Samedi dernier a eu lieu un événement attendu par des milliers de fans de Thom Yorke : la prestation scénique de son dernier projet en date, Atoms For Peace, sorte de super-groupe improbable formé initialement par le chanteur de Radiohead pour donner corps à son disque solo The Eraser. Accompagné de son producteur Nigel Godrich aux claviers, de l’ancien batteur de Beck et REM, Joey Waroncker, ainsi que de l’excentrique et génialissime bassiste des Red Hot Chili Peppers, Flea, le courant est si bien passé que la composition d’un disque est venue d’elle-même. Et la frénésie était de mise dans la foule surchauffée du Zénith pour découvrir ce nouvel OVNI à mi-chemin entre électronica et rock expérimental.
La première partie, assurée par
Owiny Sigoma Band, est un projet anglo-kenyan loufoque mêlant instruments traditionnels africains, synthés et guitares électriques pour proposer une musique assez déroutante, développant les envolées mystiques du chanteur Joseph Nyamungu. Ce dernier est parfois relayé, entre deux morceaux à rallonge, par le claviériste et le guitariste, qui immédiatement donnent un accent plus indé à leur musique, faisant un grand écart brillant entre musique traditionnelle africaine et pop anglaise.

Une demi-heure d’attente dans une salle suffocante ponctuée de plusieurs faux espoirs d’apparition ont chauffé le public à blanc, et lorsque Thom Yorke arrive sur scène avec ses comparses, ils sont accueillis par une ovation assourdissante digne des plus grandes stars.
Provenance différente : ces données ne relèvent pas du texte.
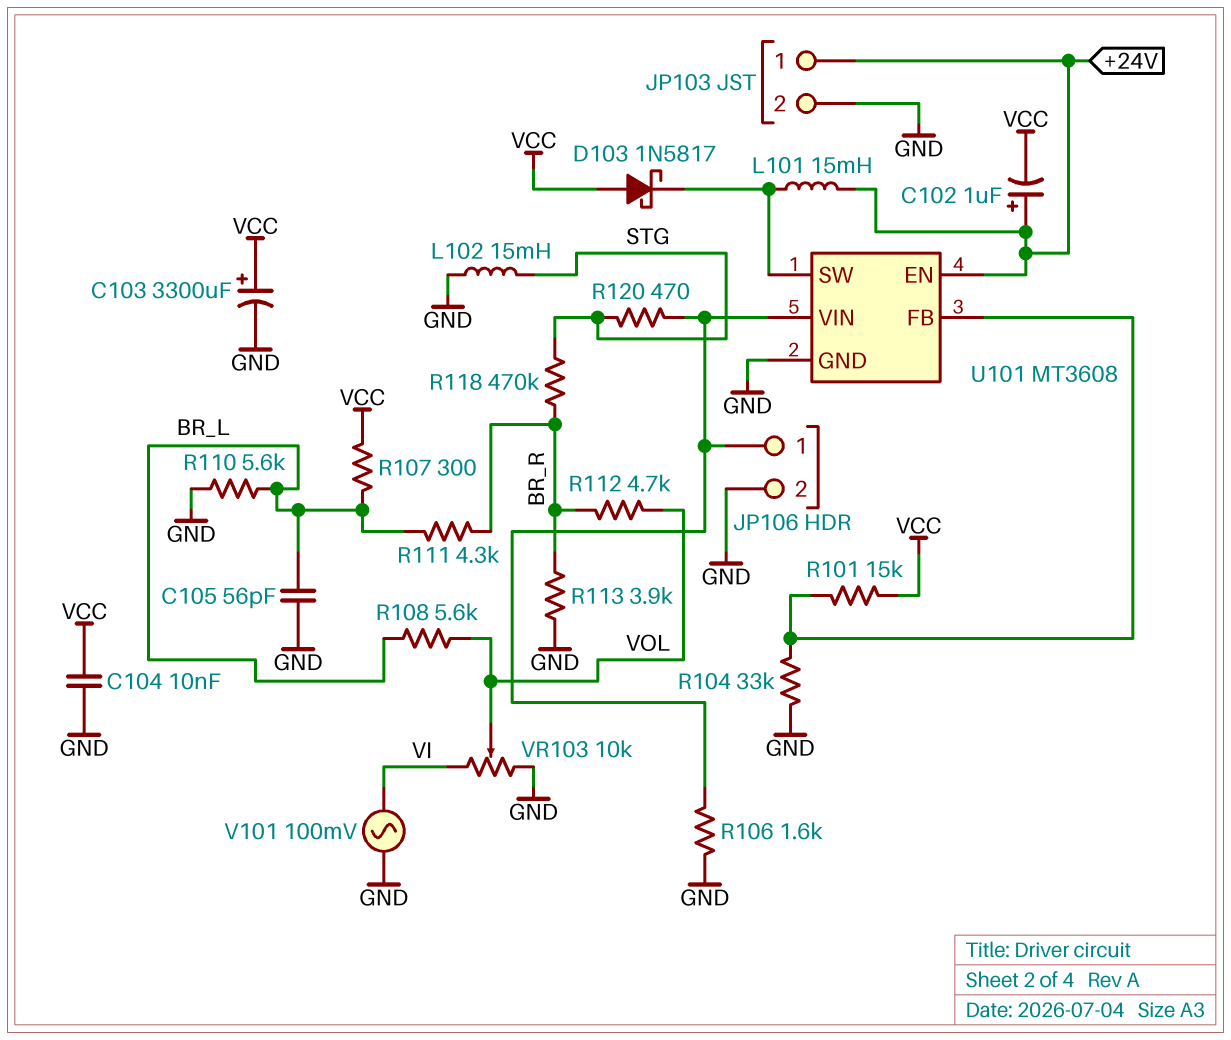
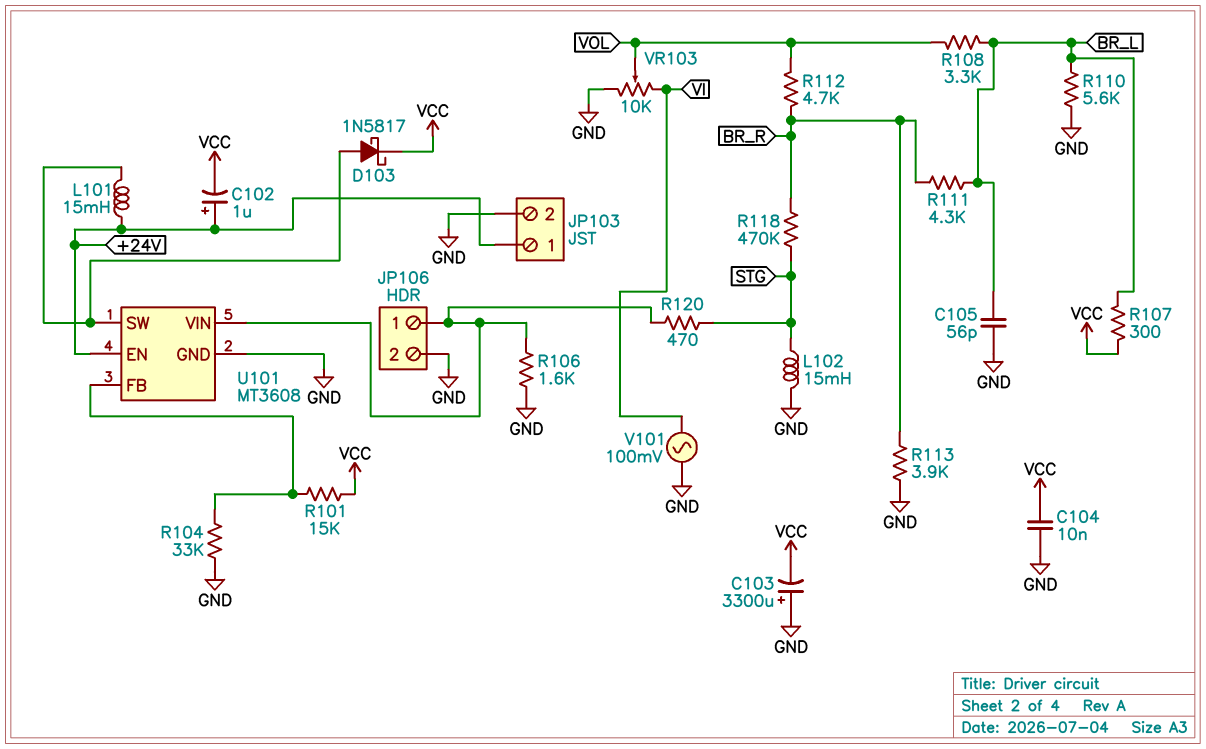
C103: 3300uF (plus VCC, minus GND) -> 3300uF (plus GND, minus VCC)
D103: schottky 1N5817 (A VCC, K U101/SW) -> schottky 1N5817 (A U101/SW, K VCC)
R108: 5.6k (BR_L, VOL) -> 3.3k (BR_L, VOL)

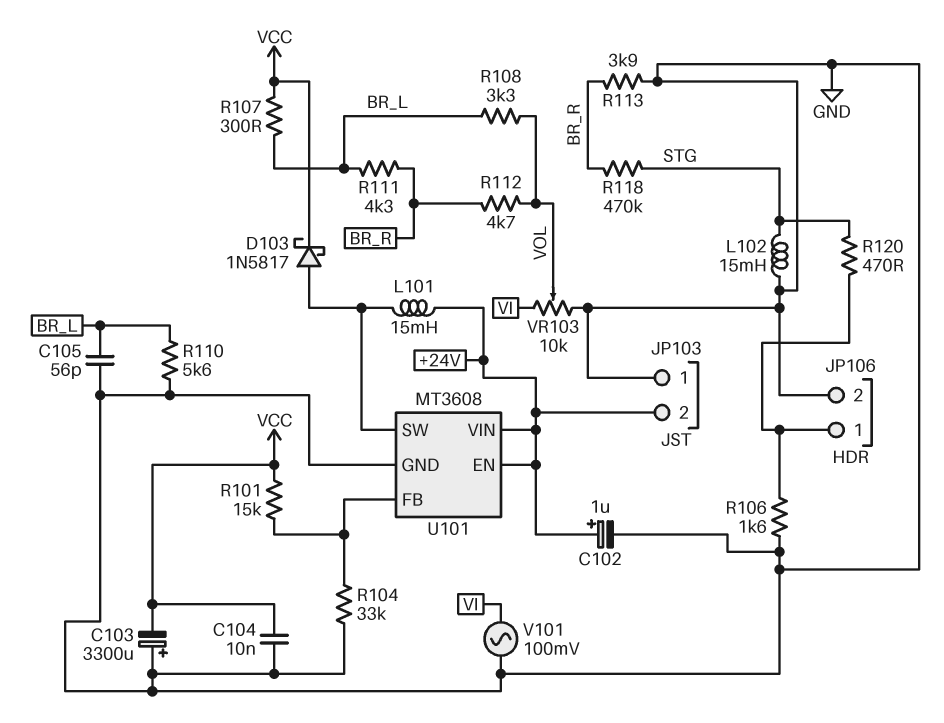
C102: 1uF (plus +24V, minus VCC) -> 1uF (plus +24V, minus GND)
JP103 pin 1: +24V -> GND
JP103 pin 2: GND -> +24V
U101 pin VIN: JP106/1 -> +24V

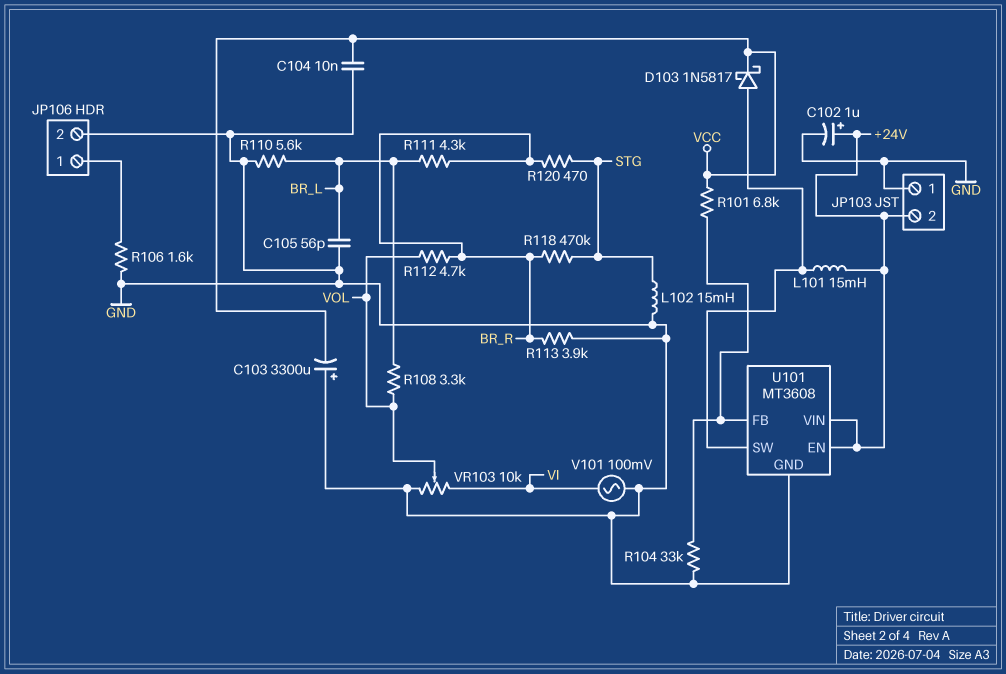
R101: 15k (U101/FB, VCC) -> 6.8k (U101/FB, VCC)
R107: 300 (BR_L, VCC) -> none
R120: 470 (JP106/1, STG) -> 470 (BR_R, STG)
Le groupe entame le set par les deux premières chansons d'
AMOK. La magie prend instantanément, avec ce subtil arrangement de percussions et de basses omniprésentes, recouvertes de lourdes lignes de synthés. Thom Yorke se déhanche en délivrant ses mélopées langoureuses, accompagné d’un Flea, en début de concert, à peine plus sage que lorsqu’il est évolue dans un stade.
Le mélange des genres peut d’abord interpeller mais très vite la passion commune des musiciens rend l’ensemble tout à fait logique. Le groupe alterne entre morceaux du disque et ceux de
The Eraser avec une fluidité totale, échafaudant une ambiance envoûtante qui durera presque une heure trente. Flea se sort admirablement bien de sa transition de genre, à des années-lumière du funk endiablé qui l’a rendu célèbre, l’air de plus en plus concentré et appliqué. La section rythmique extrêmement développée déroule ses structures linéaires et complexes, le batteur faisant plus appel à ses tomes qu’à sa caisse claire et le percussionniste Mauro Refosco se servant d’installations parfois très inattendues pour créer ses parties alambiquées.
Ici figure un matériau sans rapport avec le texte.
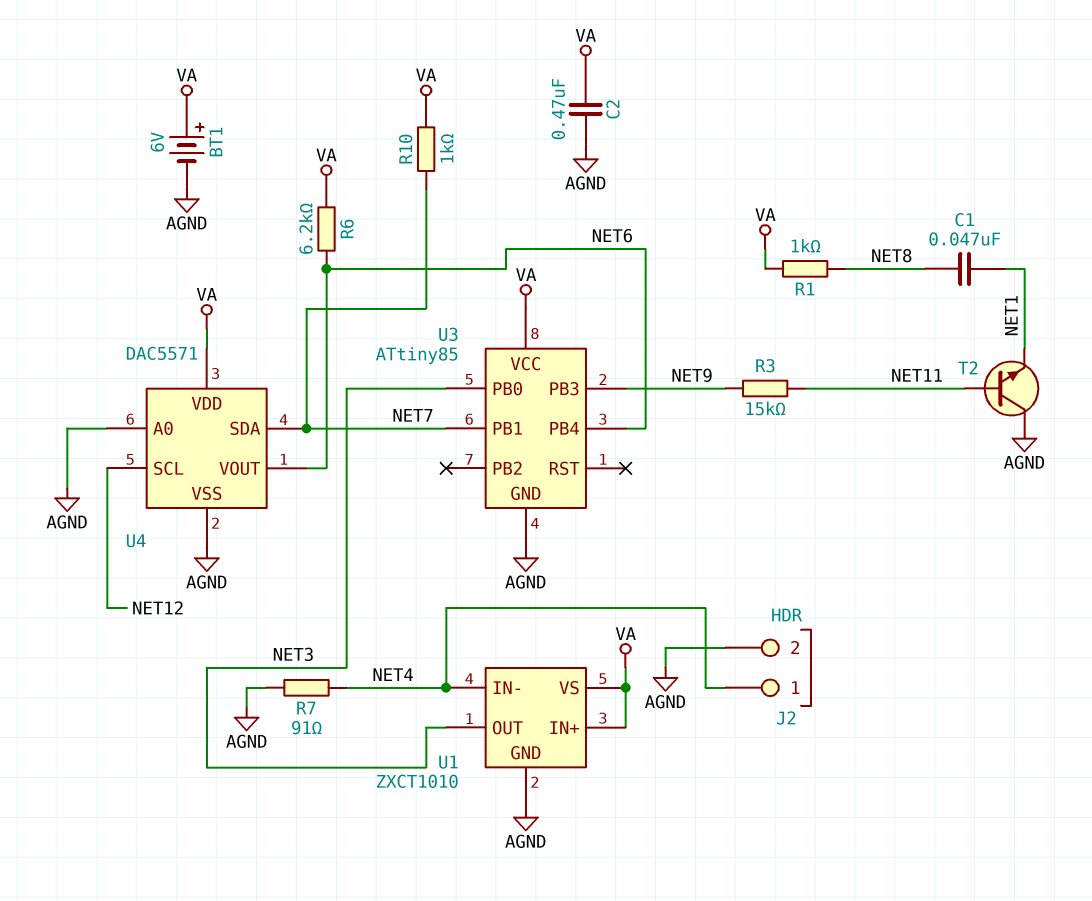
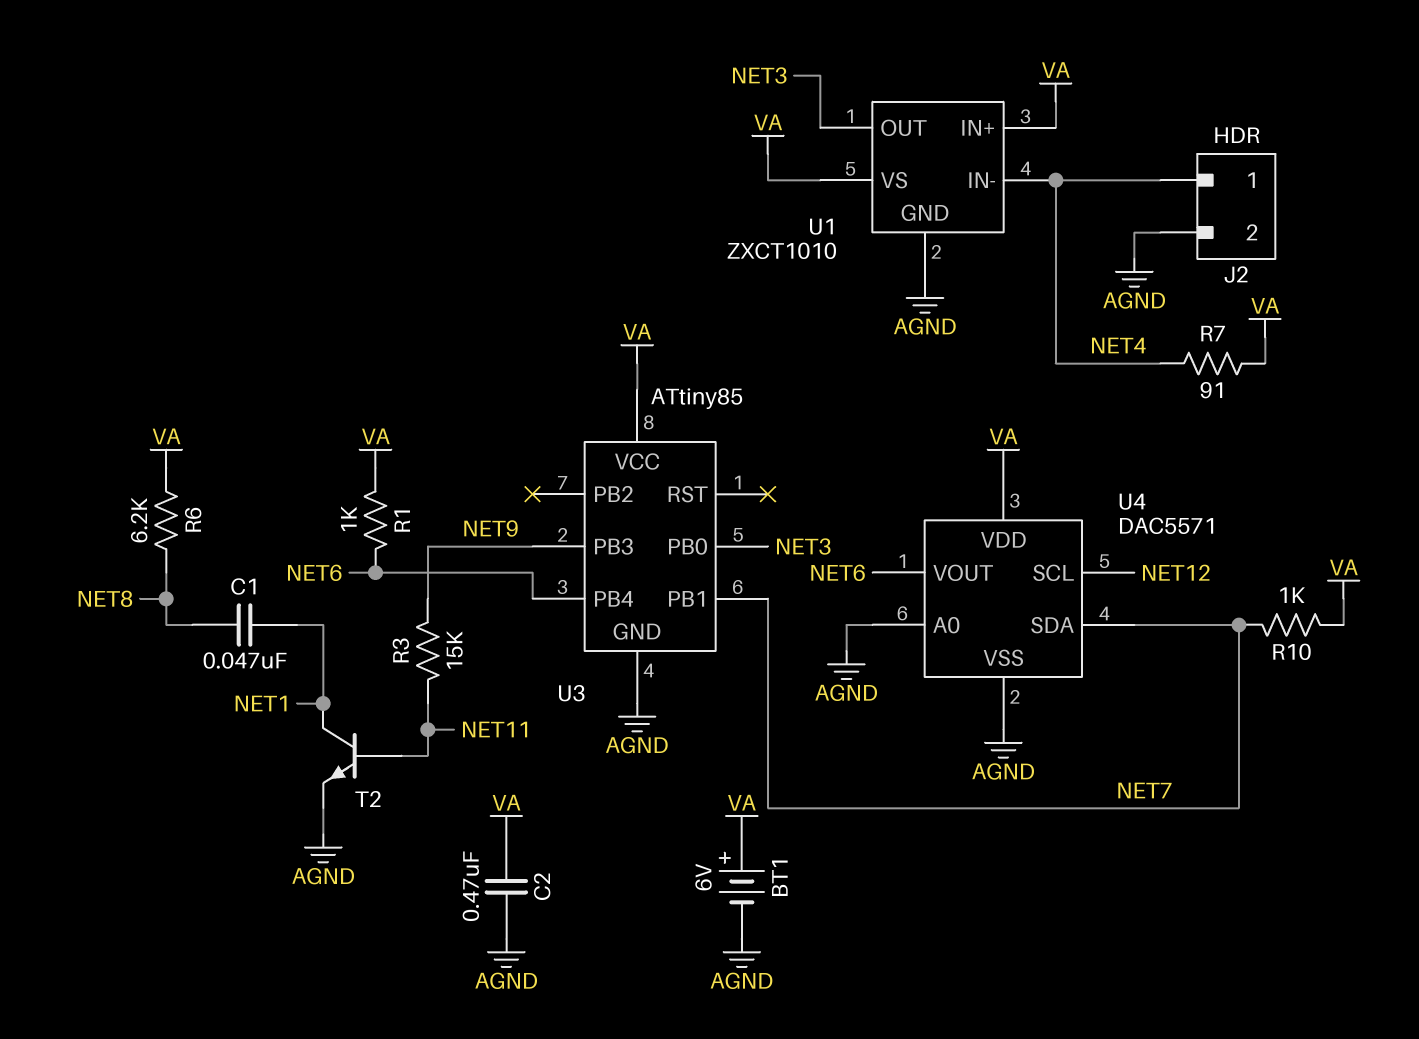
R1: 1k (NET8, VA) -> 1k (NET6, VA)
R6: 6.2k (NET6, VA) -> 6.2k (NET8, VA)
R7: 91 (AGND, NET4) -> 91 (NET4, VA)
T2: NPN (B NET11, C AGND, E NET1) -> NPN (B NET11, C NET1, E AGND)

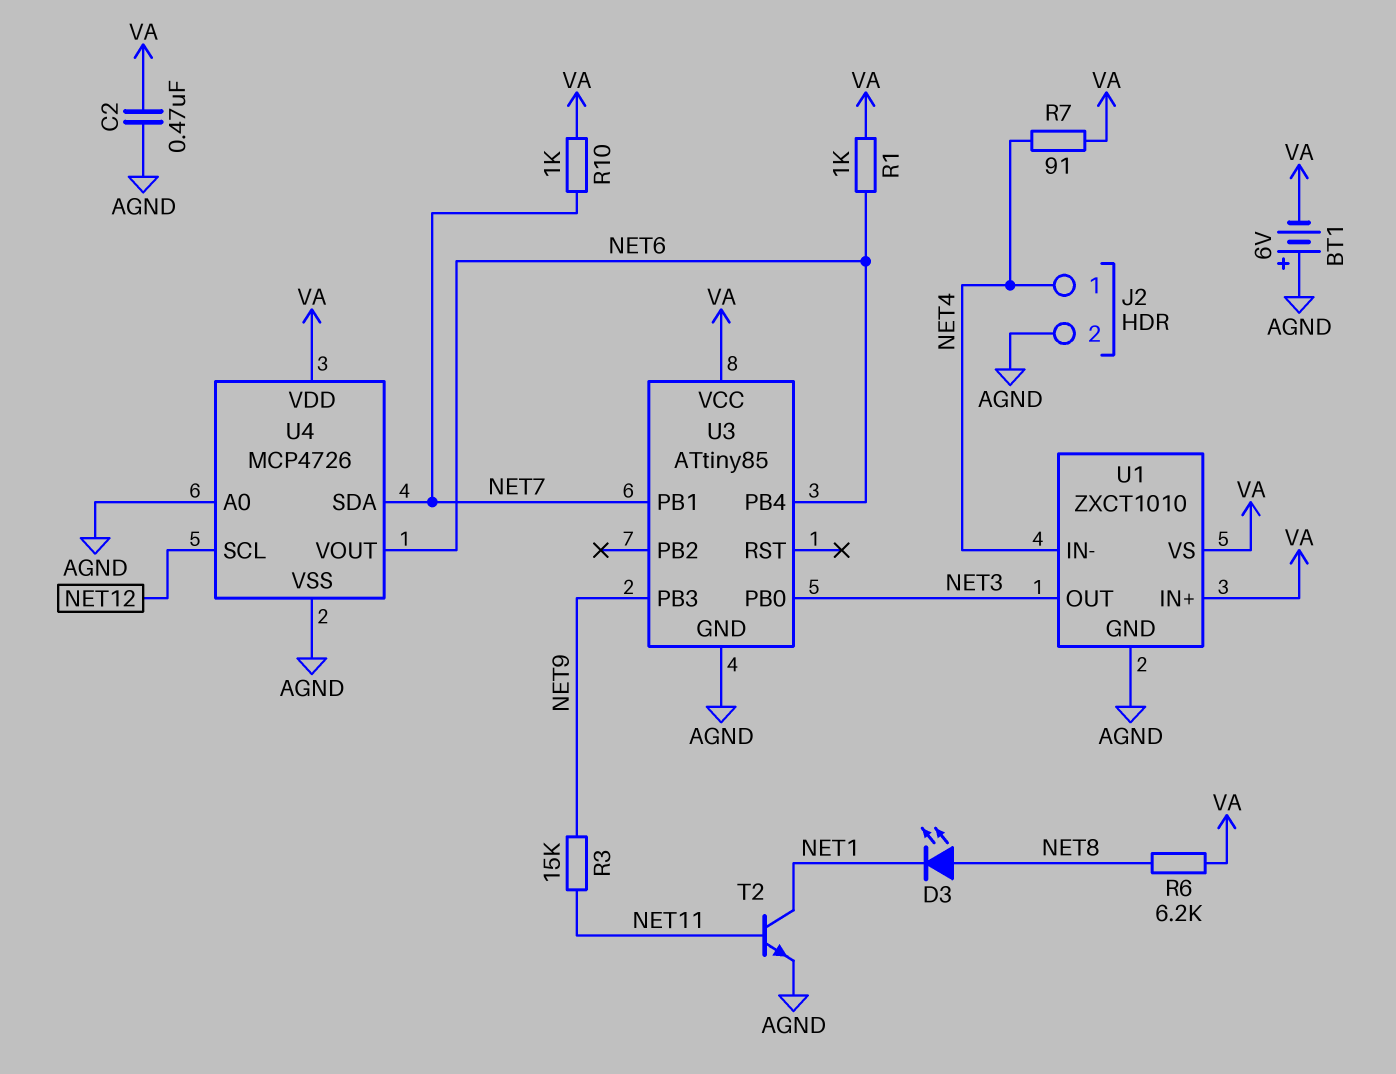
BT1: 6V (plus VA, minus AGND) -> 6V (plus AGND, minus VA)
C1: 47nF (NET1, NET8) -> none
D3: none -> LED (A NET8, K NET1)
U4: DAC5571 -> MCP4726

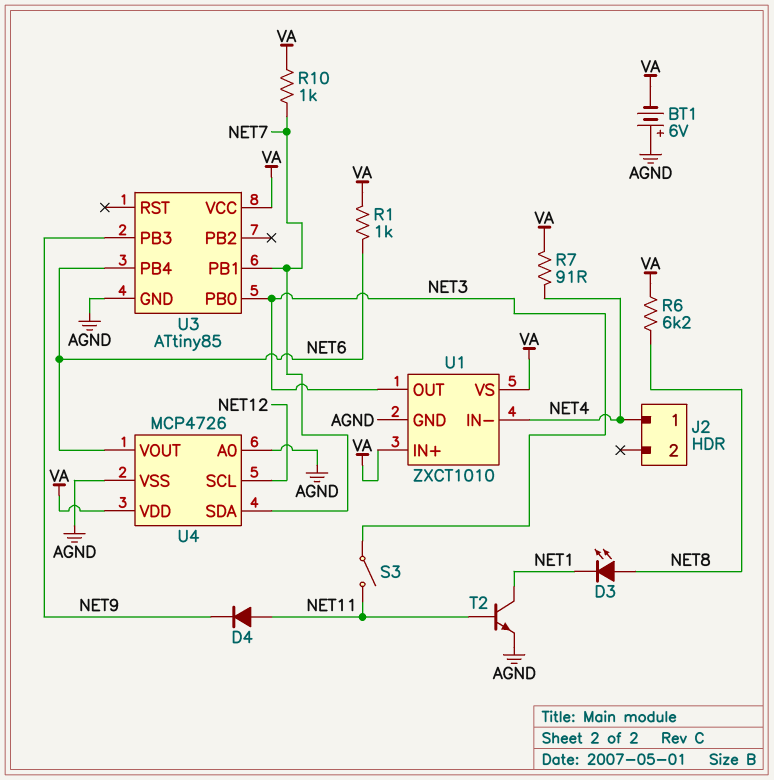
C2: 470nF (AGND, VA) -> none
D4: none -> diode (A NET11, K NET9)
J2 pin 2: AGND -> none
R3: 15k (NET9, NET11) -> none
S3: none -> switch (NET3, NET11)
Quant à Thom Yorke, s’il jongle entre quelques lignes de guitare et quelques accords au piano, il se dévoue surtout tout entier à son chant, qu’il vit à 100% et insuffle sans difficultés à son public dévoué. Les stroboscopes hallucinatoires n’aident pas le public à redescendre sur terre, et lorsqu’à la fin de
Cymbal Rush le groupe s’éclipse, il ne faut pas deux minutes de hurlements pour les faire revenir pour un premier rappel de quatre chansons, dont le single
Feeling Pulled Apart By Horses et une reprise d’une chanson d’un EP de Radiohead :
Paperbag Writer.
La foule survoltée et exigeante parvient à faire rejouer
Black Swan en second rappel et en guise de conclusion élégante. Preuve est faite que l’objet étrange sorti en février a toute sa place sur scène et gagne à être vécu.